War Clouds Over Crimea

Russia is building trenches on the peninsula.

AP/Evgeniy Maloletka, file
A Ukrainian serviceman on patrol near the Antonovsky Bridge, which was destroyed by Russian forces after their withdrawal from Kherson, December 8, 2022. AP/Evgeniy Maloletka, file

President Zelensky, in a new interview with French television, says that “retaking Crimea has begun in people’s minds.” This puts the Ukrainian leader in the crosscurrents of a growing chorus who are of a mind that action on the Russian-occupied peninsula could be a tripwire for broader conflict. “The operation itself has not started yet,” Mr. Zelensky tells the TF1 and LCI networks, but “when it does, you’ll definitely hear about it.”

In the months since Russia’s February invasion of Ukraine, Russian air bases situated on the strategic Crimean peninsula have periodically come under Ukrainian attack.

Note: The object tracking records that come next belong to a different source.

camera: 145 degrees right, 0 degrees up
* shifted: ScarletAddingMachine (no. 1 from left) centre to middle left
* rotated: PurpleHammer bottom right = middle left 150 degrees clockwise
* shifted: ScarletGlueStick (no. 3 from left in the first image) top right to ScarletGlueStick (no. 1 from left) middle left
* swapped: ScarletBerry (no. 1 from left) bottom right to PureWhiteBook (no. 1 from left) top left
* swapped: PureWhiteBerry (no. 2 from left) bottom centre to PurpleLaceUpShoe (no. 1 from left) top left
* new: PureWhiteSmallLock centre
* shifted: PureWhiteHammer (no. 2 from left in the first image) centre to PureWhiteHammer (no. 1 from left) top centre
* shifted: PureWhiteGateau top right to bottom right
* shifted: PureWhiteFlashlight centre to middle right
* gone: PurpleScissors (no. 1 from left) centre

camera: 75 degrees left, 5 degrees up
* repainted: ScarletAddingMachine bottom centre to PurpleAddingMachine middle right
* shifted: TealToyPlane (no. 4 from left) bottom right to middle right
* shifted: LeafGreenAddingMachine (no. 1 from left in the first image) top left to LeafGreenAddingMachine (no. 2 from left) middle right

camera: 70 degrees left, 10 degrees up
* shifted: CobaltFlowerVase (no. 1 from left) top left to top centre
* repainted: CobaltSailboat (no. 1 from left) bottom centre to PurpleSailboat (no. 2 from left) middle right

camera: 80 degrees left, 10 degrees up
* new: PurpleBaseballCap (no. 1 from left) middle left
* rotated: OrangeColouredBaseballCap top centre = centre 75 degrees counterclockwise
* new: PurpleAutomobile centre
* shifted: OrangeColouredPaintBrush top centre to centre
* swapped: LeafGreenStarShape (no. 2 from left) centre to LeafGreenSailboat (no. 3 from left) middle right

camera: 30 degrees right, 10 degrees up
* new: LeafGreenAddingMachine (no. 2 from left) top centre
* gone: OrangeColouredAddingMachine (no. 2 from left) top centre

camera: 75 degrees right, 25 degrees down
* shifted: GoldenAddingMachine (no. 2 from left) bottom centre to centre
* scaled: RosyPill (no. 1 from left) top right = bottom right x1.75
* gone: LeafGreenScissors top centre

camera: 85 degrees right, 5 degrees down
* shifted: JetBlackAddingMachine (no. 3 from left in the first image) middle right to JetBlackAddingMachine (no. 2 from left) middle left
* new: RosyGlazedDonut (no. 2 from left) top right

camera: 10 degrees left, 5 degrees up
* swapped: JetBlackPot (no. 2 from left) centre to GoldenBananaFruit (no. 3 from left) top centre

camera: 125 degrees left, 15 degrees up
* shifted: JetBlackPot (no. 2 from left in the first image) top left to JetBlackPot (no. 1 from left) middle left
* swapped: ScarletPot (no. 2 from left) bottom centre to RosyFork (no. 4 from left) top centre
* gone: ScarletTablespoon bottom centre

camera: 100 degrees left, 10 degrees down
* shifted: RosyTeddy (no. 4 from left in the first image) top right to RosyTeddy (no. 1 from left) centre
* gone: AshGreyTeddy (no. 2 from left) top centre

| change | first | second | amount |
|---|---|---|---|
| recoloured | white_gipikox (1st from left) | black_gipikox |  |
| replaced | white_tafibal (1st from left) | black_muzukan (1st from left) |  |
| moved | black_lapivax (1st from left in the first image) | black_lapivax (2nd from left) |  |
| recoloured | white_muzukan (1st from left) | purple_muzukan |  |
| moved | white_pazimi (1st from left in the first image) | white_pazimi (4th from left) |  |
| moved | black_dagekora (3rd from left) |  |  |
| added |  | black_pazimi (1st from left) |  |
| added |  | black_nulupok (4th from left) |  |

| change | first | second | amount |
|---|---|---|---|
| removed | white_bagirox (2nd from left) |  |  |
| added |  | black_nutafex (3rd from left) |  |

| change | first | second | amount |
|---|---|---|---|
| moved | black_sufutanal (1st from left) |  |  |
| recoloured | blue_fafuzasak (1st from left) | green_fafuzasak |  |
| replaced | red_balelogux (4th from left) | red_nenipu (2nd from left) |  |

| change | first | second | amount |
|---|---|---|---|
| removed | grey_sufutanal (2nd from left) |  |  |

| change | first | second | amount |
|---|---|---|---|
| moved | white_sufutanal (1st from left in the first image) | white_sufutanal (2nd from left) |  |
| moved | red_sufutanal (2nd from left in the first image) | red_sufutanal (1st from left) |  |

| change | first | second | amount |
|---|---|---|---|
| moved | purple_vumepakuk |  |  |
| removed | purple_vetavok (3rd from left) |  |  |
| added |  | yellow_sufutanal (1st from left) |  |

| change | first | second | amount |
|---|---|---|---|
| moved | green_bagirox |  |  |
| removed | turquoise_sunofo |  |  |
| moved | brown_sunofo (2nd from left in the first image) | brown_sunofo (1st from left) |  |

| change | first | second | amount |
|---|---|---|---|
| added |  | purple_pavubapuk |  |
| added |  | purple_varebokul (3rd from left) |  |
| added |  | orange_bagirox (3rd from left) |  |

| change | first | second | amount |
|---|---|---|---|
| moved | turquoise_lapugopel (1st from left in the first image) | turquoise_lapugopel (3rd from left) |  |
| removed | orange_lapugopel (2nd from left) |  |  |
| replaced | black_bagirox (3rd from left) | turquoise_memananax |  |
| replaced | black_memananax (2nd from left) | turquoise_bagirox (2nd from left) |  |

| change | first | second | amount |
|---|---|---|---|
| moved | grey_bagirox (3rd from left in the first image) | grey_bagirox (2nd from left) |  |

Last month Ukrainian forces blew up part of the Kerch bridge, which connects Crimea to the Russian mainland. The Russians repaired it expeditiously, though, and President Putin drove across it in a Mercedes. 

In doing so, one point that Mr. Putin was making was subtle: Moscow sees the peninsula as part of Russia. More than three-quarters of its residents speak Russian as a native language, and Sevastopol was the historic headquarters of Russia’s Black Sea fleet. So Mr. Putin is expected to fight for what he illegally seized in 2014. The language of some foreign policy heavyweights has started to reflect this, case in point Boris Johnson.

Writing in the Wall Street Journal earlier this month, the former British prime minister insisted that “Russian forces must be pushed back to the de facto boundary of Feb. 24.” Unwittingly or not, his pointing to February 24 is at odds with Ukraine’s stated aspiration of regaining its territorial integrity in whole, as it stood prior to Russia’s invasion of Crimea in 2014.

That Crimea represents a tricky acquisition for Kyiv, albeit of a stolen good, was echoed by an analysis in Foreign Affairs about why Ukraine “should not rush” to retake the peninsula. For Henry Kissinger, writing in the Spectator, Crimea “could be the subject of a negotiation after a ceasefire.” He reckons that Russia’s “historical role should not be degraded” and that the country’s “military setbacks have not eliminated its global nuclear reach, enabling it to threaten escalation in Ukraine.”

Mr. Zelensky does not share that sentiment, and appears to believe that any move by Mr. Putin to deploy nuclear weapons would occur regardless of Ukraine’s stance on Crimea. “If Putin wants to use nuclear weapons, he will use them. Just as he promised Macron, Merkel — everyone — that there would be no full-scale invasion of Ukraine,” Mr. Zelensky told French viewers. “You simply cannot trust people who say something but act as they personally decided.”

“Hence, the use of any weapons depends only on the strength of Ukraine’s unity with Europe, the United States, the entire world,” the Ukrainian leader added. While there is no indication that Mr. Zelensky is in a rush to attempt to recapture the peninsula, the August attacks on air base targets there and the Kerch bridge explosion indicate a diminishing hesitation to roll the dice.

What the Kremlin might do to hold on to its prized Ukrainian possession, especially in the absence of any ceasefire, is a riddle. Moscow, though, seems to be girding for any eventuality. Recently, Russians have been building trenches. 

According to a press statement from the Ukrainian defense ministry’s intelligence directorate, reconnaissance shows that “Russians in occupied Crimea are trying to further strengthen the coastline, fearing the landing of Ukrainian troops: In particular, a network of minefields and trenches and trenches is being equipped along the coast near the village of Molochnoye,” which is almost due north of Sevastopol. 

Those defensive efforts may be for naught. Ukrainska Pravda reported that the secretary of Ukraine’s national security and defense council, Oleksiy Danilov, said that the trenches “will definitely not help them,” adding: “This is our land and it must be returned home.”

When and if, nobody knows. Will Ukraine, emboldened by successful counter-offensives at Kharkiv, Kherson, and elsewhere, go all out to get Crimea back, and if so will President Biden throw cold water in Kyiv’s direction? It has happened before. The New York Times reported that last April, American officials tried to prevent Ukraine from killing a high-ranking Russian general, Valery Gerasimov, who had been planning to visit Russia’s frontlines. 

Ukrainian forces did not succeed in taking out Mr. Gerasimov, but it was not for lack of trying; several Russians were reportedly killed in a strike, which the general escaped. With the war machine grinding on, Russian-occupied Crimea may be calm for now, but there can be no doubt the storm clouds are gathering.